This is a rather excellent escalation of the FUD campaign on Microsoft's part. "Excellent" meaning well executed and likely very effective. As an actual legal strategy, this is a non-starter. Microsoft refuses to disclose which patents are infringed upon, and likely for two very good reasons.

1) The Supreme Court of the US has recently ruled that patents have been too easy to acquire for the last two decades, and software patents are likely to be especially weak and likely candidates for being thrown out. So I don't expect Microsoft to disclose these weak patents or to file claim against anyone as they'd then have to disclose which patents as part of the claim, which are public record.

2) Those patents that actually stand any chance of standing up in a court of law would be few, and I'd bet the farm that the community could innovate around them before any civil suit even got as far as discovery.

So don't expect them to be as stupid as SCO and actually sue anyone. That would actually be the best possible thing for the FOSS community, and I for one would get the popcorn out for the inevitable smack-down from IBM. Oh boy would that be fun to watch. But bad for business for all parties involved as companies would hold off purchasing ANYTHING until the dust settled.

Off the top of my head the most amusing and possibly effective thing I can think of would be for someone from the FOSS community to go on the offensive. Perhaps a company that distributes Linux or offers support for linux could sue Microsoft for libel? There is certainly grounds for damages since this is certainly depriving FOSS championing companies of business.

The list of companies for whom this strategy makes sense is pretty slim though. It doesn't make sense really for IBM, as they don't actually distribute a linux distro, and sell services for lots of software running on Windows as well. Novell is also clearly out. Red Hat could make a good run of it, as this impacts their core business and is certainly depriving them of business.
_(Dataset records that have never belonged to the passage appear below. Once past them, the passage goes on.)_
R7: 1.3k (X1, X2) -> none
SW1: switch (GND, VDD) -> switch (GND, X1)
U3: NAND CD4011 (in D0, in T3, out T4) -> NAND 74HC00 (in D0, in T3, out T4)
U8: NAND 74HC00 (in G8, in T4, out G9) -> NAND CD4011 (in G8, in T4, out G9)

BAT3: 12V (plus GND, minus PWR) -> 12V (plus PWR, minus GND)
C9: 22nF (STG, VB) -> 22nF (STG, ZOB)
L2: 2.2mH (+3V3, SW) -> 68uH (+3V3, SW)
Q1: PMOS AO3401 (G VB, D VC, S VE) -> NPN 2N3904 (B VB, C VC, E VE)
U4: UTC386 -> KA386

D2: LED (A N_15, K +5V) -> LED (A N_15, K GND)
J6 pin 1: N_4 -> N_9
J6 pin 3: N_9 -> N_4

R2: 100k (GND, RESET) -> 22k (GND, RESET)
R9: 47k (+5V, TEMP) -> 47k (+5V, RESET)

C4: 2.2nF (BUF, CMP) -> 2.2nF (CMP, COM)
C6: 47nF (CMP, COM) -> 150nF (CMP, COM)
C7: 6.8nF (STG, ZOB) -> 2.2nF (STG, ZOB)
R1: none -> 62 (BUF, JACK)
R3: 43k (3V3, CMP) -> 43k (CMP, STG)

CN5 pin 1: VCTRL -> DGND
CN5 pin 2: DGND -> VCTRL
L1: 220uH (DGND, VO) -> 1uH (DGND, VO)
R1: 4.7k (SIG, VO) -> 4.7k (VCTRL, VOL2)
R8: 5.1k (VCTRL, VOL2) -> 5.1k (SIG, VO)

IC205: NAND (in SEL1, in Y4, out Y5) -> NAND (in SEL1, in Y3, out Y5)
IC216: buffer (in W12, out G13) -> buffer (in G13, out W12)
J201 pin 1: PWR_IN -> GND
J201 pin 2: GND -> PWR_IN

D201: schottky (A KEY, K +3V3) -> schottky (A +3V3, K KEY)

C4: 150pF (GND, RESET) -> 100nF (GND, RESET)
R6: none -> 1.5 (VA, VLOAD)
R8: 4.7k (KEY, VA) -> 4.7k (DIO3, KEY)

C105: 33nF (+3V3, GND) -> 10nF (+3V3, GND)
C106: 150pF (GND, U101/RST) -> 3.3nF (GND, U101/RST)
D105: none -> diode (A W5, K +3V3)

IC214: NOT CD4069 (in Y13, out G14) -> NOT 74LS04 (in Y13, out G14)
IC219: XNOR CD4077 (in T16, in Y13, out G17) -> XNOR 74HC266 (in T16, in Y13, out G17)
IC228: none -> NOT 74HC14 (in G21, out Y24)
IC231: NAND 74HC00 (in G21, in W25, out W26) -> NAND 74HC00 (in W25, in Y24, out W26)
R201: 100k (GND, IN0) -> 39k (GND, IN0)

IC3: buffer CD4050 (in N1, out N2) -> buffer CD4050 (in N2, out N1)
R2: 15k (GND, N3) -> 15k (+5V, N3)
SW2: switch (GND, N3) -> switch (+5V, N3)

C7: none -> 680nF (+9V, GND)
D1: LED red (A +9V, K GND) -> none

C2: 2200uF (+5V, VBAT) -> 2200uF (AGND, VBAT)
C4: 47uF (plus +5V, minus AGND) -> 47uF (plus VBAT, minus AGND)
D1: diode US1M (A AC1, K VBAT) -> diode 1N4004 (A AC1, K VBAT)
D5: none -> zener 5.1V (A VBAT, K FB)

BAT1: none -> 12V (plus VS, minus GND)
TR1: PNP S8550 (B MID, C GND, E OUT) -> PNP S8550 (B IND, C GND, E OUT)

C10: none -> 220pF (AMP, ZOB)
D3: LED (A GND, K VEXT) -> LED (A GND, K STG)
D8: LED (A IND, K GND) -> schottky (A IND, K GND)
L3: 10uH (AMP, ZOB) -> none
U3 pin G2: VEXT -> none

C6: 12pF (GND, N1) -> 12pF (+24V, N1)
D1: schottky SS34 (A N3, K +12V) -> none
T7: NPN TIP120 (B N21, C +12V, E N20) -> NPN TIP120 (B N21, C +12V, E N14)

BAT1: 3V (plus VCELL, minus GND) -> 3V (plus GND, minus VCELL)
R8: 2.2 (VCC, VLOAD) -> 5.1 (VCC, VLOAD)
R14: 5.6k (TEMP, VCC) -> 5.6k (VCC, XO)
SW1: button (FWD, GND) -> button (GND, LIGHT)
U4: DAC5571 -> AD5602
Sun might be a decent candidate as well; large company with a decent body of in house lawyers, past experience with patents and litigation, including against Microsoft. Since one of the categories of infringements given by Microsoft includes Open Office which is somehow tied to Sun's Star Office there's certainly cause. I assume Sun has some cross-licensing thing going on, but from what I gather most of these cross-licensing pacts with Microsoft don't apply to FOSS software produces by the other party.

Alas, I doubt anyone has the cojones necessary.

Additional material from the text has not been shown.